The defendants ran sales offices that peddled interests in LLC’s formed to finance the production and distribution of motion pictures. Potential investors were solicited over the phone and, if they expressed an interest, would be sent offering materials, including brochures, operating agreements, and other such documents. Investors could purchase $10,000 “units” by completing and mailing back a subscription agreement.
The defendants’ sales offices would receive a commission of around 45% for each unit sold. This was the fraud – although the offering materials indicated that a commission would be paid, they did not accurately disclose the size. Read generously to the defendants, they seemed to indicate that no more than 20% of the unit price would go toward sales commissions.
The Sufficiency of the Evidence
The defendants’ first claim was that there was insufficient evidence that the investment units were “securities.” The definition of “security” covers many types of instruments.

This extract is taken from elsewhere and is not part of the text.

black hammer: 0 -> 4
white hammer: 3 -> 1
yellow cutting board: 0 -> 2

Here, the specific question was whether the units were “investment contracts.” An investment contract is one where the investor “is led to expect profits solely from the efforts of the promoter or a third party.” Here, the defendants argued that the investors were supposed to help manage the LLC’s, and hence never expected to profit “solely” from the efforts of others.
There is a difference between companies that seek “passive investors,” which fall under the securities laws, and those in which there is a reasonable expectation of significant investor control, which do not. But here, this distinction was complicated by the fact that the investment units were shares in LLC’s. According to the circuit, LLC’s, due to their hybrid nature, require a case-by-case analysis of the “economic realities” of the underlying transaction.

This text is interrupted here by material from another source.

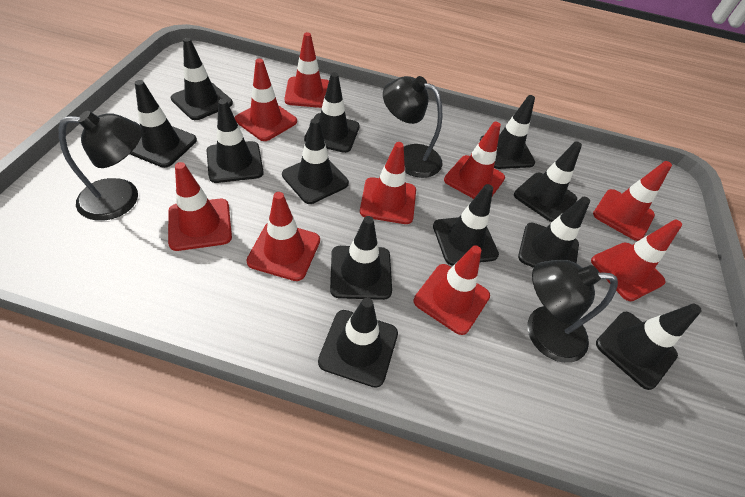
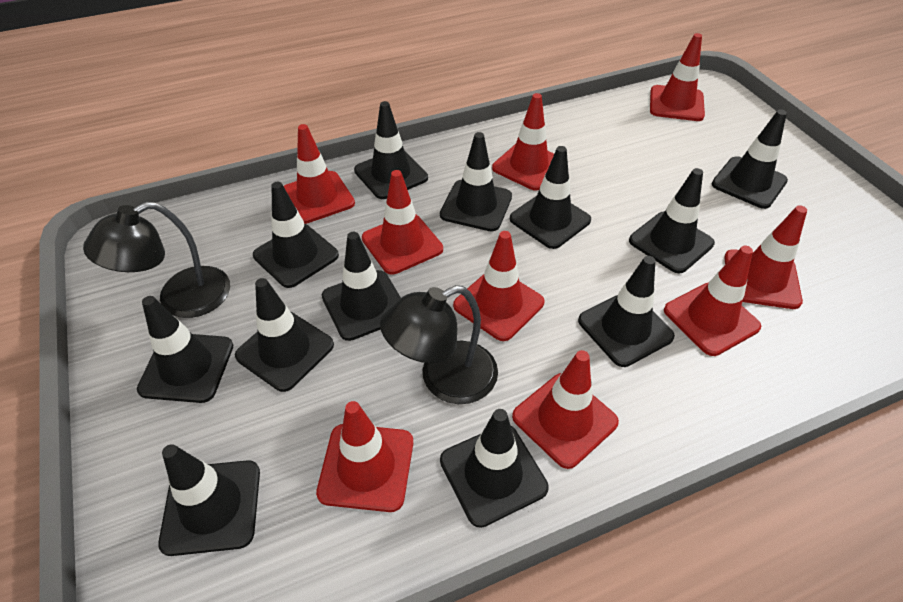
black lamp: 3 -> 2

Here, the organizational documents describe an investment that, on its face, was not a security. Those documents were intended to create the impression that subscribers would play an active role in the management of the companies. In reality, however, the members of the LLC’s “played an extremely passive role in the management and operation of the companies.” They voted rarely, and only a small number of them served on any committees. Thus, according to the circuit, “the vast majority of investors in both companies did not actively participate in the venture, exercising almost no control.” For example, the trial evidence showed that the managerial rights mentioned in the subscription documents were illusory, because others made almost every significant decision about the making of the films before the fundraising was even complete. Moreover, the investors themselves had no experience in film production, and played no role in shaping the organizational agreements themselves, casting further doubt as to whether the members were truly expected to have significant control over the enterprise.

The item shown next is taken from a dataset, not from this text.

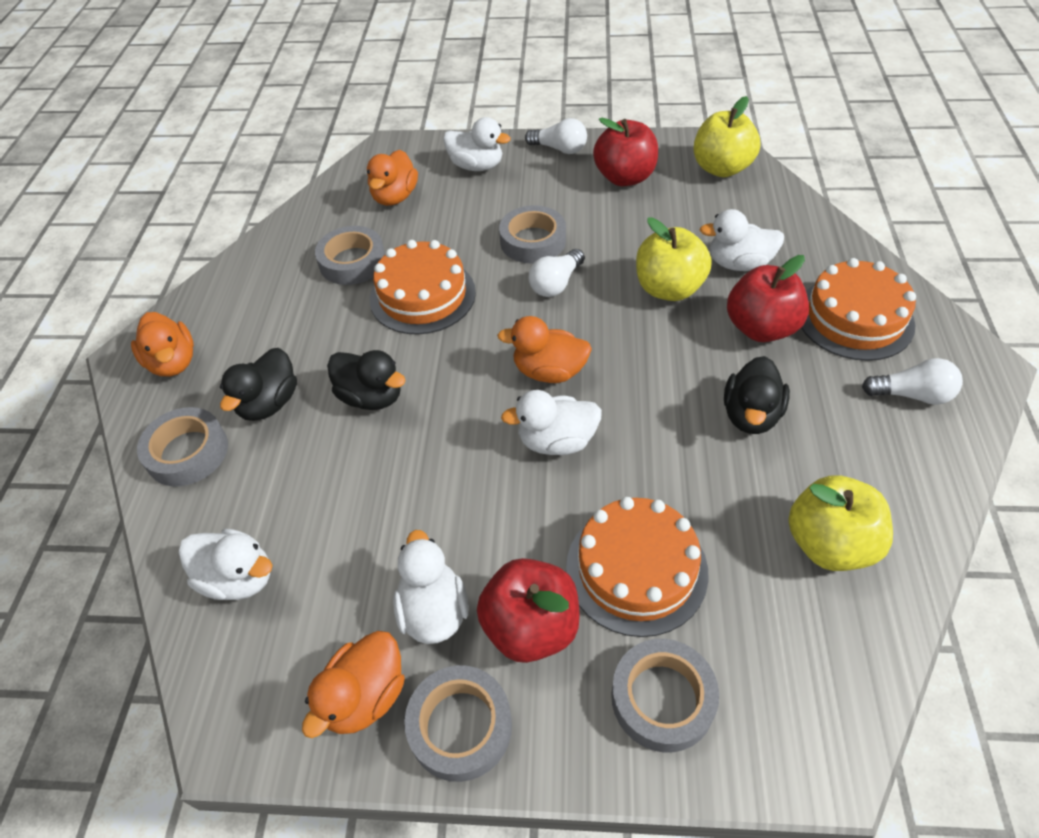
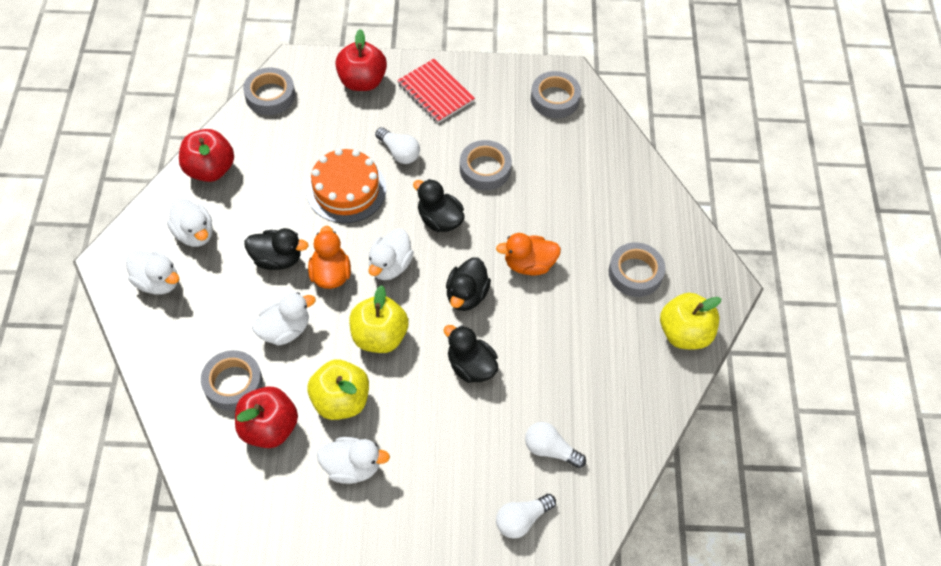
black duck: 3 -> 4
orange cake: 3 -> 1
orange duck: 4 -> 2
red notebook: 0 -> 1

And that was enough for the jury to properly conclude, considering “substance over form,” that, “from the start,” there was no reasonable exception of investor control.
The Loss Calculation
At sentencing, the district court held the defendants accountable under for the entire cost of the securities they sold, on the theory that the investors would not have participated if they knew the true size of the sales commissions. The circuit deferred to the district court’s finding about the investors’ decision to participate, but held that this did not “in and of itself” mean that the securities they received were “entirely without value.”
Since the investors actually obtained an interest in a company engaged in producing and distributing a motion picture, the district court should have deducted from the purchase price the actual value of the instruments. The court notes that these were “illiquid securities for which there is no public market,” and thus that it will be quite difficult to value them. Nevertheless, the district court must make a “reasonable estimate” of this figure.